Abstract
This paper investigates the self-organized task allocation behaviors in swarm systems by means of evolutionary game theory. A group of E-puck robots are employed to study the potential factors influencing the strategy choices of tasks that require different costs. Endowing the cooperation and defection strategy to robots, we find possible approaches to promote cooperation among selfish robots without explicit communication or cooperation mechanisms. Irrespective of the global information and centralized control, the proposed method is related with the strategy evolution adopted by the robots performing the tasks. Results are presented for a system of physical robots capable of moving and collectively form a specified spatial pattern. The contribution is that evolutionary game theory offers a new approach to environment-specific task modelling in collective robots.
Access provided by CONRICYT-eBooks. Download conference paper PDF
Similar content being viewed by others
Keywords
1 Introduction
The study on task allocation behaviors realized by self-organization receives much attention nowadays, which has a wide range of applications in artificial intelligence and engineering areas. Division of labor, where thousands of individuals in nature perform specific tasks can be seen as the hallmark of insect societies [1,2,3]. Daily experience tells us that the division of labor is a common phenomenon, in which different sub-tasks may require different effort or cost with others [4, 5]. Group behaviors achieved by self-organization, can be seen as a result from local interactions without central control or global information exchange.
Most mechanisms for promoting effective task allocation results have been proposed. Among these mechanisms, an often-used approach is based on thresholds of tasks, where the switching of the agents’ strategy choices are related with the threshold value [6, 7]. This consideration is closely related with the hints provided by the observation from animal societies.
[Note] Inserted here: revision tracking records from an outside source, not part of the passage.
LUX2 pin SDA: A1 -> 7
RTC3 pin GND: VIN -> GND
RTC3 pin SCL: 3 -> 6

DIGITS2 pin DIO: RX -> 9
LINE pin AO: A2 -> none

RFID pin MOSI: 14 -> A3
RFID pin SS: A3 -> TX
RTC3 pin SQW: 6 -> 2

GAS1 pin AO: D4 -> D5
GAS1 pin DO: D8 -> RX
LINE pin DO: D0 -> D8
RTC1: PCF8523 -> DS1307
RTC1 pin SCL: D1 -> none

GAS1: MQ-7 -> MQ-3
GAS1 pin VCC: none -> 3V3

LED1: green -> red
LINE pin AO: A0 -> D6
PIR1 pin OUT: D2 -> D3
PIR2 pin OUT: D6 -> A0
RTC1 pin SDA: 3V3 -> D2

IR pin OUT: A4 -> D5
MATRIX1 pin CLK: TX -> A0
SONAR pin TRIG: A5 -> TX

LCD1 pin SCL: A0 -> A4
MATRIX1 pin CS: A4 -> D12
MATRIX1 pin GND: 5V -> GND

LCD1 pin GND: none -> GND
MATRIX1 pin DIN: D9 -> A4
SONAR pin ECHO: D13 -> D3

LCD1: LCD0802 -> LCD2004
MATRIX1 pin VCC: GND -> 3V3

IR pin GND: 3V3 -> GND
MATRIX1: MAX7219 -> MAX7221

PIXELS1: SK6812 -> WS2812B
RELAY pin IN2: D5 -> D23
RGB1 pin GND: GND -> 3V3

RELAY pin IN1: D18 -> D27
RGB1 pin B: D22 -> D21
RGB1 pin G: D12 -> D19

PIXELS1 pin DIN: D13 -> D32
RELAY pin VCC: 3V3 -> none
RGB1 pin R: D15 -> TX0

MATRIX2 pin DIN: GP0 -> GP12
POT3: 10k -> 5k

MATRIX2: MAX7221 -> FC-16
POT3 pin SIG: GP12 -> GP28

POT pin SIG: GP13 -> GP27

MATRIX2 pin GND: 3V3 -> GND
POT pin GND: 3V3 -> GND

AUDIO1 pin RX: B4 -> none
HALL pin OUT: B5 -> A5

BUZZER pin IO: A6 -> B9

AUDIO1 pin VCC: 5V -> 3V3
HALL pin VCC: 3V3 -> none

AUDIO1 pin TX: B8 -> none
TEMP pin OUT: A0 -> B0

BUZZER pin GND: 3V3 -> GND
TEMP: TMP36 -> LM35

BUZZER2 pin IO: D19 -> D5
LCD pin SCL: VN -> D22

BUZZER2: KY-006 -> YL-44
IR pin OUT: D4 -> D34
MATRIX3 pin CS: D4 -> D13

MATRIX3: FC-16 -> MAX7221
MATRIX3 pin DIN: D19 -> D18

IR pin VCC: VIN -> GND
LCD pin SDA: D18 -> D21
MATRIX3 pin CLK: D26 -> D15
The settings of threshold is on the strength of feeling a stimulus which describes the “degree of urgency” of a task to be performed [7]. It is thus understandable that larger stimulus of a task will attract more agents to engage in the task performing. Besides, many works have made their contributions in the study of division of labor. The study in [8] focuses on a foraging task including two sub-tasks, called harvest and store. Robinson [9] investigate the potential ways for effective task allocation, by setting a scenario where the employed robots collect the randomly distributed objects to accumulate them in a cluster. Michael J.B. Krieger et al. use robots to simulate agents to conduct a foraging task by employing the method based on the thresholds [10], where the strategy switching occurs when a given parameter in the surroundings reaches a threshold. The works by Sendova-Franks and Franks [11] provide an equation which is helpful for calculating the instantaneous rate of energy, which is fundamental to the strategy choices of foraging robots in their study.
In the collective systems, collaboration dilemmas usually describe the scenario where the conflicts between the best decision of an individual and that of the group arise [12]. Rational agents, who attempt to maximize their own benefits, may thus attempt to free-ride on the others—benefiting from the contributions of others without offering their own to the group. In investigating this problem the often-used tool for modelling the dilemma is evolutionary game theory [13,14,15]. In other words, cost and benefits are the key factors for tasks, which will influence individual’s choice. From the perspective of game theory and benefits-maximizing pursuit of rational agents, division of labor, can be seen as a particular or further developed form of cooperation. The effective distribution of sub-tasks execution will result a better performance of the system, though different group members may bear unequal costs for the sub-tasks [16, 17].
By feat of game theory, we study the collective behaviors in the form of tasks by a swarm of robots whose personalities are described by their strategies. Then, assumptions made on the robotic platform make these results rather interesting from a theoretical perspective. A single robot is equivalent to an individual in the game theory. The robot task selection can be seen as a game situation. The task assignment of multi-robot system is to select the most effective task by each robot according to the certain goal in a game state. In this paper, we will study the relationship between agents’ payoff and agents’ cooperative level in different state and try to find some rules which are useful for agents to execute task effectively.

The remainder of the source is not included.